Другое дело, что литература о нынешнем состоянии России еще не написана. Для этого нужен классический, серьезный абсурдист. Эту литературу надо писать пером Ионеско, пером Беккета, Кафки, если угодно, пером Петрушевской – ее последние рассказы и пьесы тому свидетельство (например, «Балкон ку-ку», 2016). Но писать это средствами реализма невозможно. Мы только-только начинаем разбираться с своим травматическим опытом.
И еще одна довольно забавная вещь, но и трагическая в каком-то смысле. Проза Довлатова – это проза советского интеллигента. А тут вдруг оказалось, что Россия, когда вернулась к себе, советскую интеллигенцию съела. Ее больше нет. И то состояние, к которому Россия вернулась (состояние мрачное, во многих отношениях бесперспективное), – это состояние, в котором довлатовскому герою просто нет места. Скажу вам больше: нет места и обывателю, потому что отсидеться вне истории уже не получится.
Ценность довлатовской прозы во многом (и это скажут все) в двух вещах. Первое – в ее стилистике: это знаменитое довлатовское правило никогда не начинать в одной фразе слово с одной и той же буквы. В чем смысл этого правила, не понимаю. Даже Флобер, уж на что был пурист, иногда начинает с одной и той же буквы – и в оригинале, и в переводе это есть. И ничего. Как-то Флобером остался.
Вторая примета довлатовской прозы – ее милосердие. Довлатов снисходителен, Довлатов, скажут нам, многого не требует. Это не так, конечно. Довлатов требует с человека очень многого, просто он этого многого не получает никогда, и он уже привык. Поэтому доминирующей эмоцией его прозы, как совершенно правильно заметил Ефимов, стало раздражение, впрочем, никогда не дорастающее до ненависти. Проблема этого раздражения в том, что оно не может получить никакого разрешения. Герой Довлатова не бунтарь. Он пойдет и напьется, он пойдет и расскажет анекдот. А эти формы протеста изжили себя – литература, хороша она или плоха, но требует страстей. Милосердием, а на самом деле снисхождением она никогда не обходится. Температура литературы не может быть 36’6, она должна быть как минимум за 37. Это всегда состояние возбуждения, страсти, если неудовлетворенности, то глобальной, переходящей в ненависть.

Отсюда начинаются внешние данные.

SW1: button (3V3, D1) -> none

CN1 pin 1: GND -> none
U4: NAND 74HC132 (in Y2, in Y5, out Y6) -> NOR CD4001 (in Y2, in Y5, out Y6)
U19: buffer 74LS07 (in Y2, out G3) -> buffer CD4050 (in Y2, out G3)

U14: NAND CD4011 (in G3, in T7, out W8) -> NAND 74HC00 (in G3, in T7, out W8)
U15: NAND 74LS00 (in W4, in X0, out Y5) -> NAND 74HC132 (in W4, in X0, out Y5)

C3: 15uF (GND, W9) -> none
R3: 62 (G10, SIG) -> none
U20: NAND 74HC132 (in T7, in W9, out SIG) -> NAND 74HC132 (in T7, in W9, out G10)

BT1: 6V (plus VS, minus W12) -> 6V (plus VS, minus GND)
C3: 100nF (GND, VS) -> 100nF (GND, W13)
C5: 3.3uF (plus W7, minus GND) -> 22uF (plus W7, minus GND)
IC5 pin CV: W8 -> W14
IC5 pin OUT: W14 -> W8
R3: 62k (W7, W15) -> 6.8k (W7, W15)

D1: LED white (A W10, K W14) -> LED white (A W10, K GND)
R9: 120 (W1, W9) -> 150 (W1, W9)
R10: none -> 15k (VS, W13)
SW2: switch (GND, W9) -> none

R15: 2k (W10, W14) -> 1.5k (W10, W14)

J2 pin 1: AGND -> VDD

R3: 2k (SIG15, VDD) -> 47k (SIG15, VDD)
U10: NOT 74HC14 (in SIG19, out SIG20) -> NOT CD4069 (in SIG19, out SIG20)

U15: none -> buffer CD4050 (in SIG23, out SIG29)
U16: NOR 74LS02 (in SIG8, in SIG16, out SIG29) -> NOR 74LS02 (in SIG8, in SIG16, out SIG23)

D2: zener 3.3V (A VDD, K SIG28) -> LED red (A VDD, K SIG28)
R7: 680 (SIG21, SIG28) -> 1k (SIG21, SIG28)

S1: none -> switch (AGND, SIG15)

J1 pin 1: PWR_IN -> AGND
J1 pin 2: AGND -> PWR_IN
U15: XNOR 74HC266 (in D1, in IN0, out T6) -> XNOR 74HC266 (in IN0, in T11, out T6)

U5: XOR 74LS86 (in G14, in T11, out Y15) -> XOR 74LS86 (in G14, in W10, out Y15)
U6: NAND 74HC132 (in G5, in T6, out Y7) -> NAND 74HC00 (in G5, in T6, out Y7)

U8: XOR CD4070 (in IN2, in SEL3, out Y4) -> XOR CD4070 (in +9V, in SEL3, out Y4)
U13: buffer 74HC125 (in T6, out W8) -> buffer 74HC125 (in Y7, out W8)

Вот возводят Довлатова к Чехову. Но Чехов – это ненависть, это ледяное презрение. И в абсурде Чехова рядом с этой мелкой обывательской шелупонью по контрасту установлен мощный источник света, огромная авторская личность, которая бесится, которая ненавидит, которая позволяет себе говорить то, что говорить не принято. Помните фразу героя из «Дома с мезонином»: «Дело не в оптимизме или пессимизме, а в том, что у девяноста девяти из ста нет ума». Проза же Довлатова во многом держалась на авторском уверении: «Я такой же, как вы, я один из вас». В литературе эта стратегия не работает. Есть писатель, и он обязан быть другим. Если мы не увидим в нем пророка, то и зачем он нам нужен. Русская литература настаивает на сверхчеловеческом писательском статусе. Если этого нет, извини, ты будешь всегда проходить по разряду Боборыкина.
Но Довлатов соблазнил многих слабых сих, и появился огромный поток литературы, осваивавший опыт баек. Это оказалось сравнительно легко. Однако байка – жанр самоубийственный, и прежде всего потому, что не поднимает человека над человеком. Человек выходит из книги ровно таким же, каким в нее вошел.
В наше время, при всей его мерзопакостности, обнаружилась ничтожность частной жизни. Наконец, кажется, мы дожили до времен, когда эта грязь из-под ногтей, эта частная жизнь перестала иметь какую-либо цену, потому что все это легко оказалось отнять. И, может быть, поэтому самый позитивный факт нашего времени – тот факт, что Сергей Довлатов переместился в положенный ему средний ряд. К большому, конечно, сожалению, потому что от природы был он человеком одаренным. Но если бы каждый из нас позволял себе дорастать до собственного масштаба! Как сказал в повести «Девушка у обрыва» (1963) один их старших современников Довлатова, писатель гораздо более высокого класса, Вадим Сергеевич Шефнер, царство ему небесное:
Один человек… решил подняться на вершину горы, а другой – стать на болотную кочку. Человек, не дошедший до вершины горы, поднимется все-таки выше того, кто стоит на болотной кочке.